読んだ本のメモ

印象に残った言葉をメモします。

国体論 ー菊と星条旗—

「▼不可視化され、否認された「主権の制限」

かつ、この問題は、占領が終わることによって自動的に解消されたものでもない。

サンフランシスコ講和条約の発効による占領の終結は、バーンズ回答に言う、「最終的ノ日本国政治ノ形態」が「日本国民ノ自由ニ表明スル意思ニ依リ決定セラル」ことができる状況に移行した、つまり国体・政体の在り方を決める決定権を日本が回復したことを本来意味したはずである。

 

 

 

しかし、サンフランシスコ講和条約は、同時に結ばれた日米安保条約とワンセットであった。

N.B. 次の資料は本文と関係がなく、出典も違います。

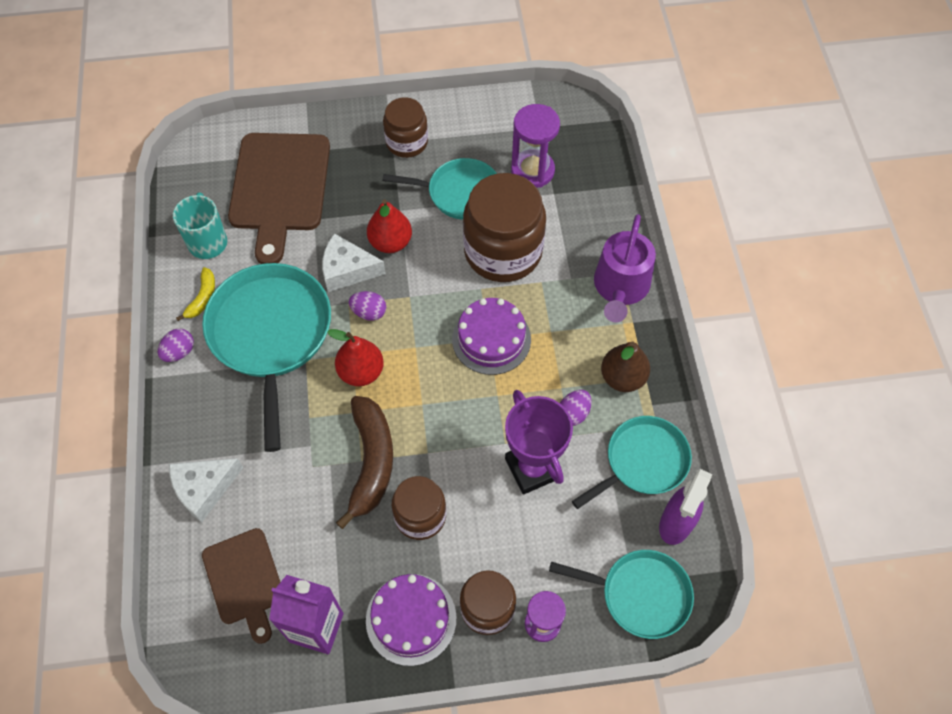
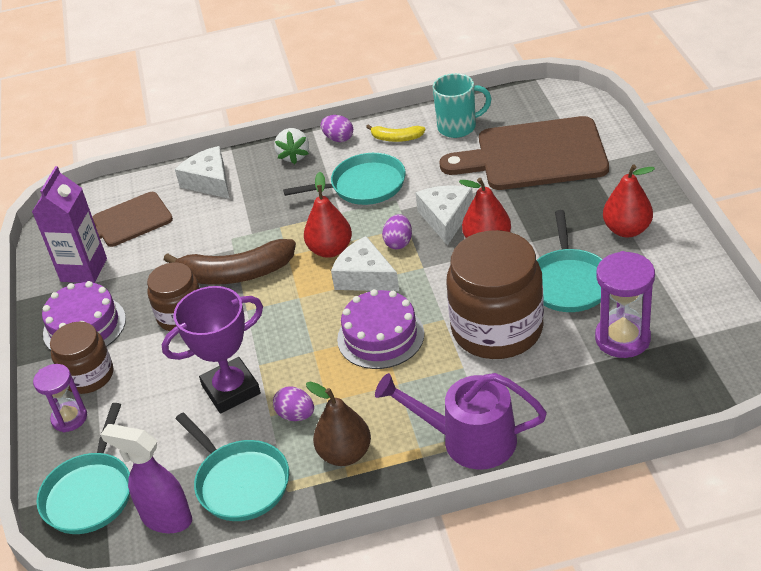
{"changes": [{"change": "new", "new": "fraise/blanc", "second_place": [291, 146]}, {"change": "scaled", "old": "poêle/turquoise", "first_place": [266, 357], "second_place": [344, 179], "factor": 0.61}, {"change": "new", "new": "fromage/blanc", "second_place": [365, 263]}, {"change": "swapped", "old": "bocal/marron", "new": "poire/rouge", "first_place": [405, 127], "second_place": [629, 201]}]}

先述したように、アメリカが形式上主権を回復した日本に求めたのは、「我々が望むだけの軍隊を望む場所に望む期間だけ駐留させる権利」(ダレス米大統領特使)であった。(略)

 

 

 

一体何がそれを可能にしているのだろうか。われわれはその答えを「国体護持」に見出す。

すでに見たように、アメリカの支配を受け容れることの正当化は、マッカーサー昭和天皇の会見に象徴される、アメリカと天皇の「友好的な」結合、すなわち国体の再編成の過程を通じて行われた。(略)

 

 

 

後述するように、このアメリカを媒介項とする国体の護持あるいは再編成が、あの敗戦の結果、戦勝国によって支配されているという至極当然の事実を不可視なものとするのである。

 

 

 

▼国体護持の不可能性

だがしかし、吉田茂が言ったように、国体は「毫モ変更セラレナイ」などということが、本当にあり得ただろうか。(略)

 

 

第三章で見たように、明治憲法立憲主義的に運用しうる要素が含まれていたにせよ、第三者の視点から見た一九四五年八月一〇日の時点での日本は、神権政治的理念によって衝き動かされた極度に軍国主義的な「専制君主制国家」以外の何物でもなかったし、それは明治憲法に孕まれていた可能性の実現形態のひとつであった。

 

 

当然のことながら、サンフランシスコ講和条約の調印・発効による主権の回復、日本の国際社会への復帰は、論理的に見て、かかる政体に対する否定と改革抜きにはあり得なかった。(略)

 

 

 

ここに言う「前記諸目的」とは、軍国主義の除去や体制の民主化を具体的には指している。(略)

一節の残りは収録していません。